Folha de S.Paulo
O governo estuda elevar o valor de benefícios recebidos por servidores públicos, como o vale-alimentação, para tentar aplacar a pressão generalizada por reajustes salariais. De acordo com técnicos, a medida seria uma forma de contemplar todo o funcionalismo, em vez de conceder aumentos apenas às categorias policiais, como acenou o presidente Jair Bolsonaro (PL).
A promessa direcionada do chefe do Executivo, que tem nos policiais uma importante parcela de seu eleitorado, deflagrou mobilizações de outras categorias, que pedem o mesmo tratamento.

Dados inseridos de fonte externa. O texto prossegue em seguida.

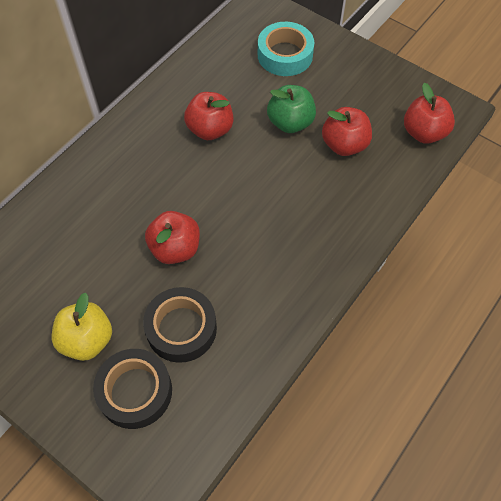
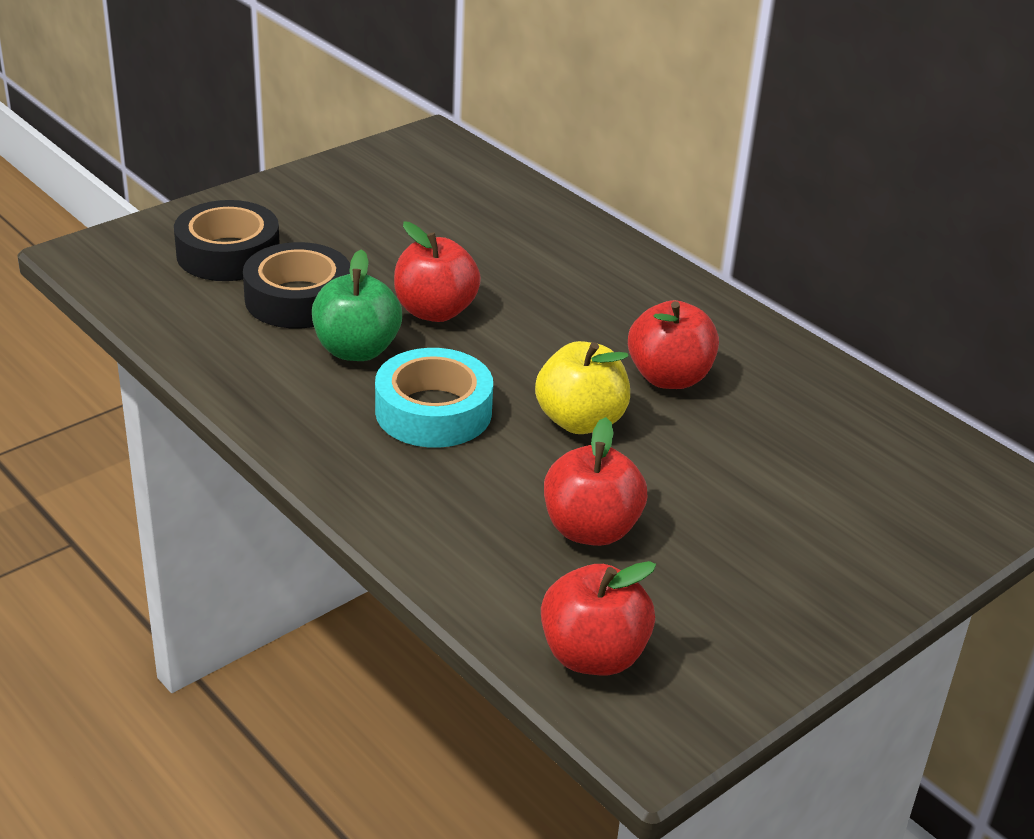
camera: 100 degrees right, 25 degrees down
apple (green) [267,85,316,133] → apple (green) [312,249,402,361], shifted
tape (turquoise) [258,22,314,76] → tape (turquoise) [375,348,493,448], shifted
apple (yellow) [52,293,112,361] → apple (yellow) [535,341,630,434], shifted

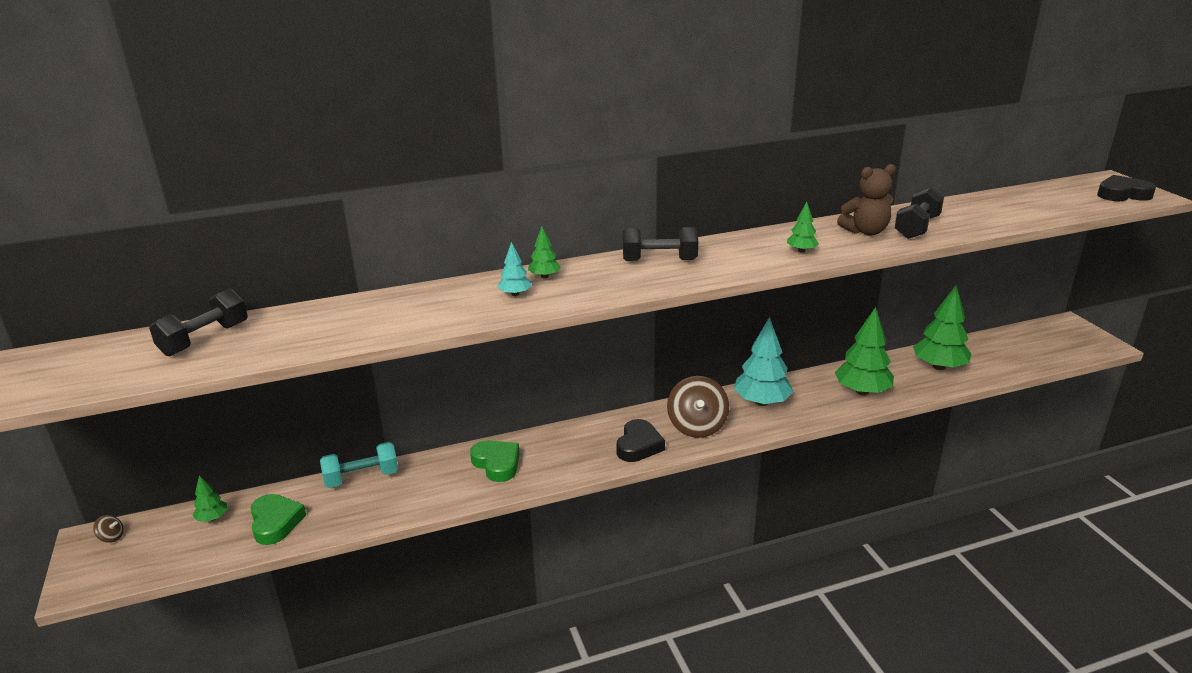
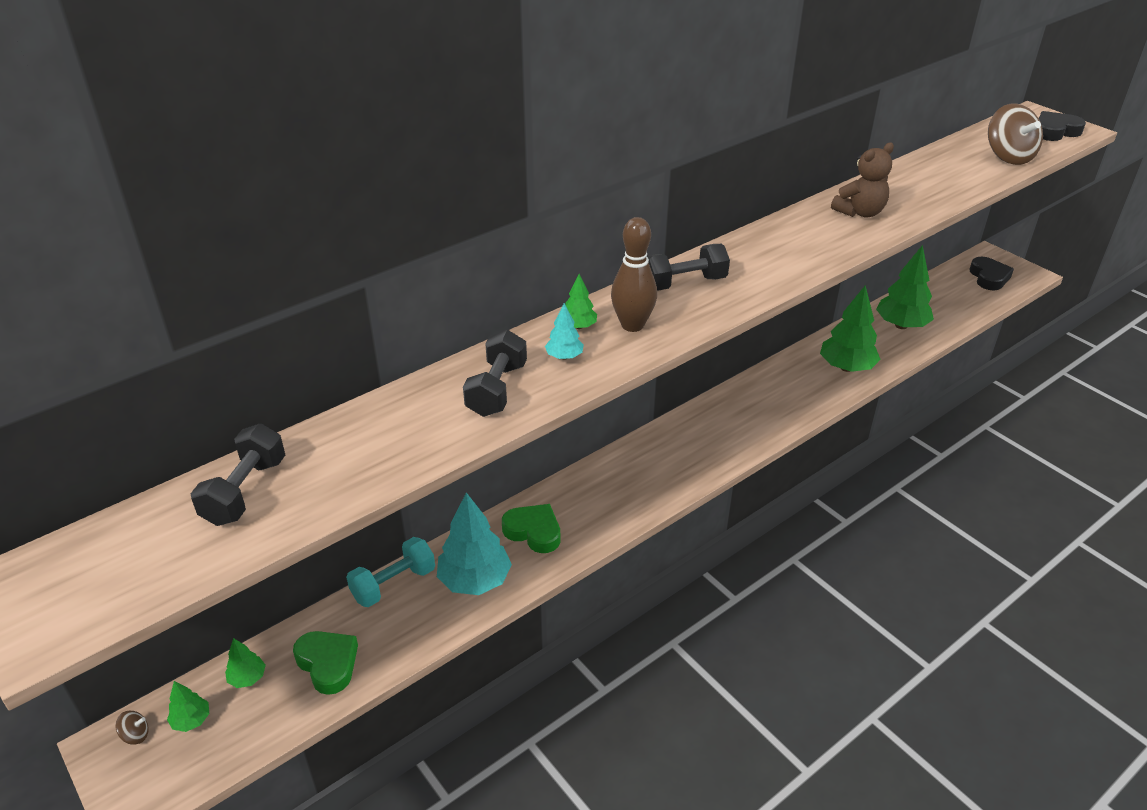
camera: 20 degrees left, 10 degrees up
tree (green) [786,202,819,253] → tree (green) [167,681,209,732], shifted
tree (turquoise) [734,317,793,406] → tree (turquoise) [437,492,512,595], shifted
dumbbell (black) [895,187,944,239] → dumbbell (black) [463,330,527,417], shifted
- → bowling pin (brown) [611,217,657,332]
heart (black) [616,419,665,462] → heart (black) [969,257,1014,290], shifted
spinning top (brown) [667,376,729,438] → spinning top (brown) [988,104,1043,165], shifted

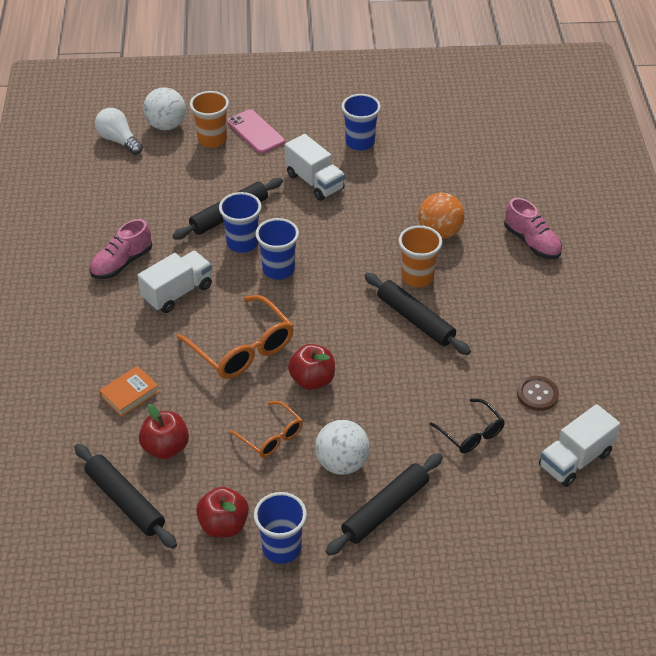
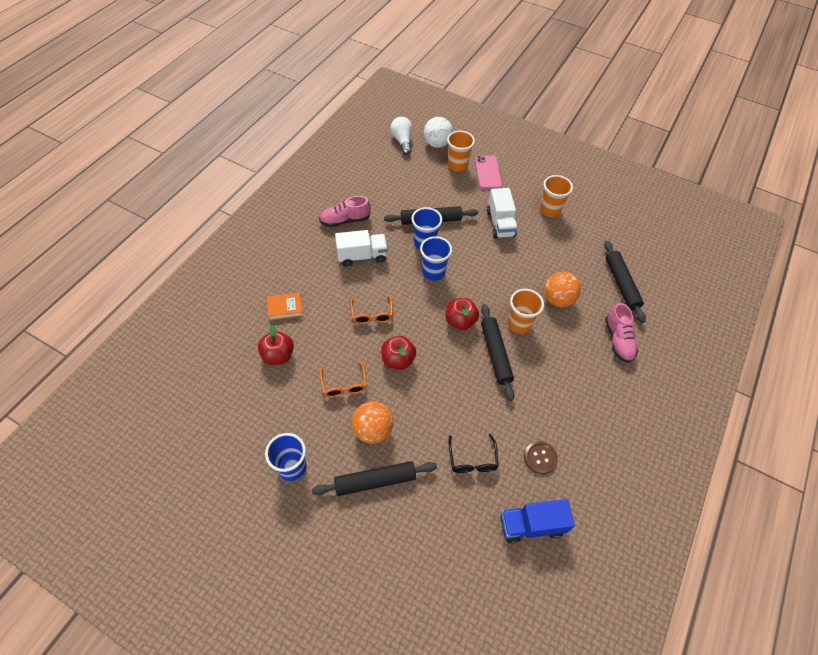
camera: 30 degrees right, 10 degrees up
glasses (orange) [177,295,294,379] → glasses (orange) [350,294,393,324], x0.59
ball (white) [315,420,370,475] → ball (orange) [352,401,393,444]
apple (red) [196,487,249,538] → apple (red) [446,298,479,330], shifted
truck (white) [539,404,620,487] → truck (blue) [500,499,575,544]
cup (blue) [342,94,381,151] → cup (orange) [540,175,573,217]
rolling pin (black) [74,444,177,549] → rolling pin (black) [604,240,646,323], shifted

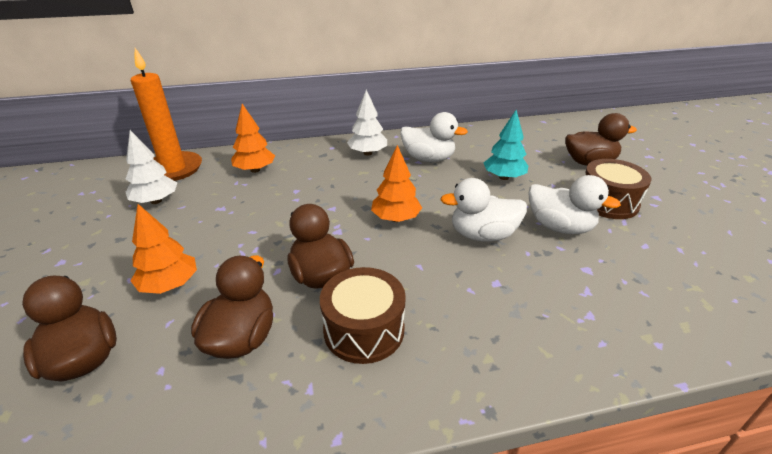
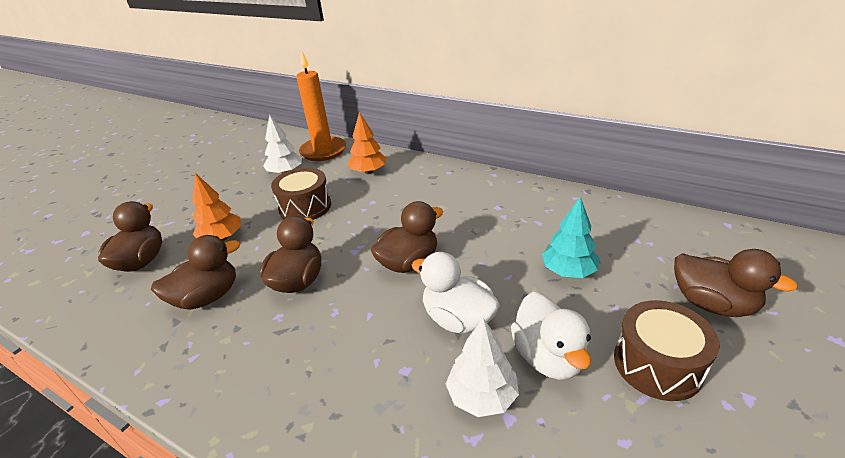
camera: 45 degrees right, 0 degrees up
drum (brown) [320,267,406,364] → drum (brown) [271,167,331,220], shifted
tree (orange) [371,145,422,222] → duck (brown) [371,201,443,273]
tree (white) [347,90,387,156] → tree (white) [446,318,519,417], shifted
duck (white) [400,112,468,162] → -

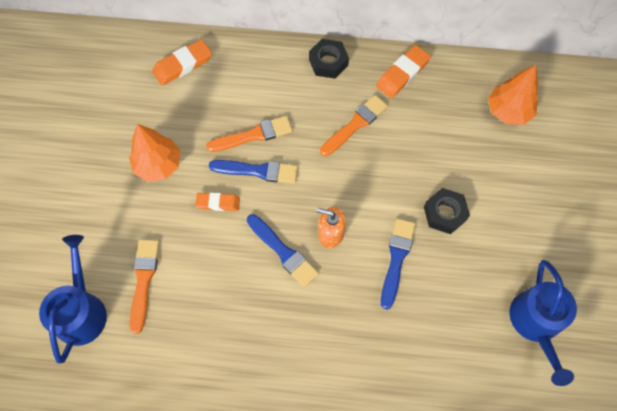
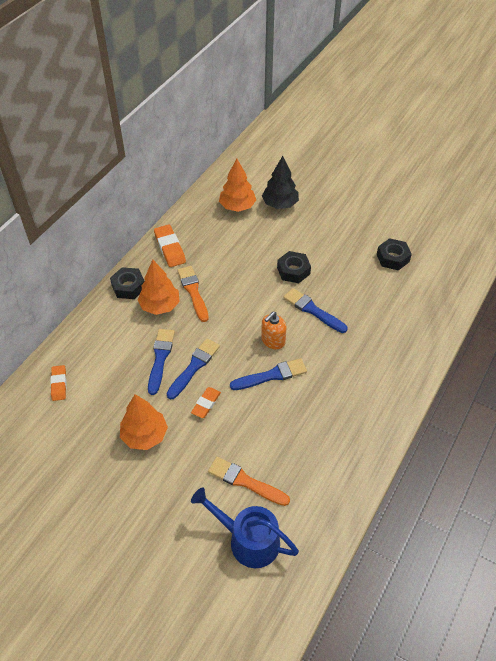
camera: 65 degrees left, 15 degrees down
eraser (orange) [152,39,212,86] → eraser (orange) [50,365,66,401], x0.65
- → tree (orange) [138,260,180,315]
brush (orange) [206,116,293,152] → brush (blue) [148,329,175,395]
- → tree (black) [262,156,299,209]
watering can (blue) [509,260,577,386] → nut (black) [377,238,412,270]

Algumas estão há cinco anos sem reajuste.
O governo tem hoje uma verba de R$ 1,7 bilhão reservada no Orçamento de 2022 para dar reajustes a servidores.
O valor é insuficiente para dar um aumento linear razoável ao funcionalismo, e não há espaço fiscal para ampliar ainda mais a despesa com pessoal.
Por isso, técnicos agora discutem a viabilidade de usar o dinheiro para reajustar benefícios, uma medida de alcance amplo e custo reduzido se comparado ao impacto dos aumentos.
O Executivo paga hoje um auxílio-alimentação de R$ 458 mensais a todos os servidores ativos, exceto aqueles que estão afastados por licença-capacitação de longa duração ou por cessão a organismos internacionais.
Já o auxílio pré-escolar, pago a funcionários ativos com filhos de até seis anos, tem valor de até R$ 321 mensais.
Os valores tiveram o último reajuste em 2016 e estão bem abaixo do que é pago pelos demais Poderes.
Na Câmara dos Deputados, os servidores recebem R$ 982,29 de auxílio-alimentação e R$ 798,42 de auxílio pré-escolar, segundo dados de dezembro de 2021. No Judiciário, esses valores são de R$ 910,08 e R$ 719,62, respectivamente.
Segundo fontes da área econômica, os novos valores ainda estão sendo calibrados de acordo com o espaço disponível no Orçamento.
Para seguir adiante com a estratégia, o governo precisará propor uma mudança na Lei de Diretrizes Orçamentárias (LDO) de 2022.
O texto hoje proíbe expressamente qualquer reajuste nesses benefícios. Após a mudança, os novos valores poderão ser fixados por meio de portaria ministerial.
A sinalização feita por Bolsonaro aos policiais abriu um ime dentro do governo, já que a concessão de reajustes seletivos, apenas para policiais, pode deflagrar uma crise mais séria em pleno ano eleitoral.
Além disso, a interpretação atual em parte do Executivo é que, mesmo que o R$ 1,7 bilhão fosse usado para dar reajuste linear a todos os salários, o percentual ficaria tão baixo que poderia gerar uma reação ainda mais adversa.
Cálculos do governo apontam que cada 1% de reajuste concedido a servidores eleva os gastos da União em pelo menos R$ 3 bilhões. Com a verba disponível, um reajuste linear seria de aproximadamente 0,5%.
Já os benefícios, por serem de valor menor, podem ter um percentual de reajuste mais robusto.
Além disso, o governo conta com o argumento de que o país ainda enfrenta os efeitos da pandemia de Covid-19 e que os servidores públicos não perderam emprego ou renda como na iniciativa privada.
Enquanto trabalhadores com carteira assinada tiveram redução temporária de jornada e salário e suspensão de contratos, o funcionalismo manteve sua remuneração sem cortes.